Curiosity got me to click. Fascination in the story has made me stay. I read all 129 chapters in one night.
It makes me happy that I didn’t grow up in a wealthy family. I don’t… I don’t think we would have been close if there had been that much money involved.
I might have ended up just as cut-throat as the people in the story, growing up without consequences. It explains why so many wealthy young people now seem to not care. If they’ve never been restricted or told ‘no’, they end up being irrational and spontaneously nasty when they’re finally denied something or facing punishment.
Then, I ended up only sleeping 2 and a half hours, only to wake up today and spring into a meeting. I started feeling tired during the meeting… not surprisingly, but I managed to stay awake.
Then I felt wobbly and ill this afternoon.
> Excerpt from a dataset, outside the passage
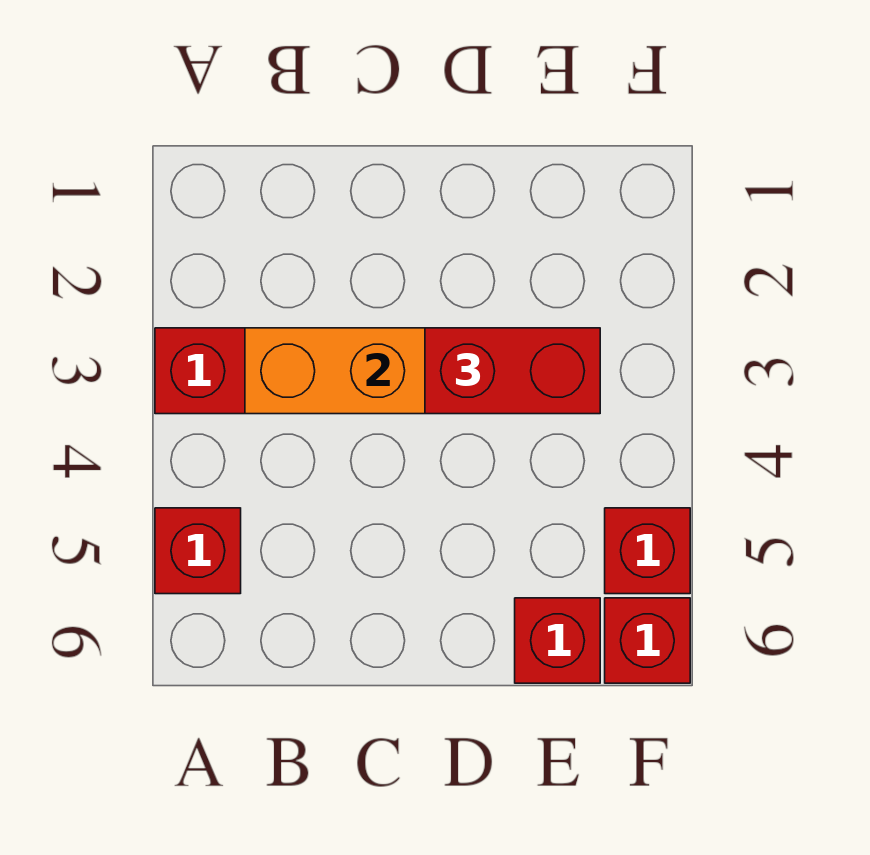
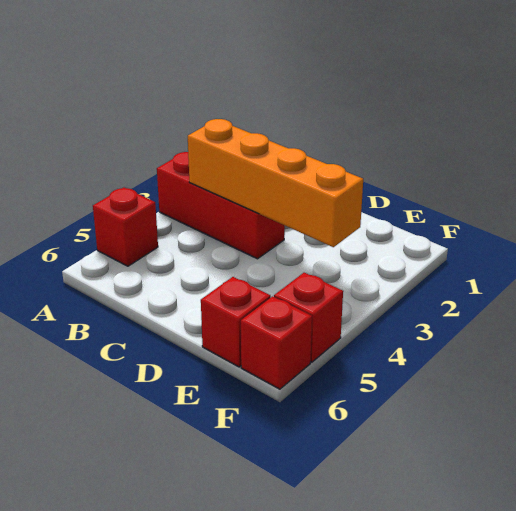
red brick D3:E3 level 3 -> none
I’ve felt like vomiting twice today, both times it was awful… and it prevented me from eating in a timely fashion.
And so tired.
The fatigue is my fault, but I didn’t ask for nausea at all.
Now, I’m sitting here, writing a post for my blog and deliberating over my life choices. There are so many ways that things could have turned out differently.
I’m also feeling a curious sensation of emptiness.
Without an ‘internal’ deadline in my mind, I feel myself adrift again. I got asked what would happen in my next chapter. I’m starting to feel frustrated because I’m not writing right now, but the last time I pushed myself… My neuritis flared up, and I ended up wearing braces.
The damage on the right side is pretty much permanent… it’s not something that I ever thought I’d deal with. I feel cheated, having to deal with so much discomfort… on a regular basis.
I never wake up and feel completely pain free.
Then… I consider how fortunate I am that it’s not worse. I’ve seen people who have it far worse than I do. And I end up feeling conflicted.
Even writing this blog post hurts, and I’m noticing more and more that the words I assume I’ve typed, aren’t there. Bits and pieces might be missing so I have to go back and revise.
My brain is filling in the blanks when it shouldn’t be… and that’s scary for me. I’ve never had to deal with being unable to spell or forgetting letters here and there.
Then I feel sick of feeling frustrated with myself.
I can note here that I haven’t had my anxiety meds for approximately two days now.
What I’ll be doing tonight is just resetting. Shifting everything over to Sunday and Monday means there will be huge load on both days. Hopefully, I can get back to some semblance of normal though.
I liked being ahead and ready, and want to keep doing that.
Sorry for rambling.
I’m going to go have a bagel with some goat cheese, update my schedule and work on chapter 17. I’m not posting, but I’ll be able to sit back and do some reading.
Heh.
I have an early morning tomorrow, so we’ll see how well that’ll go.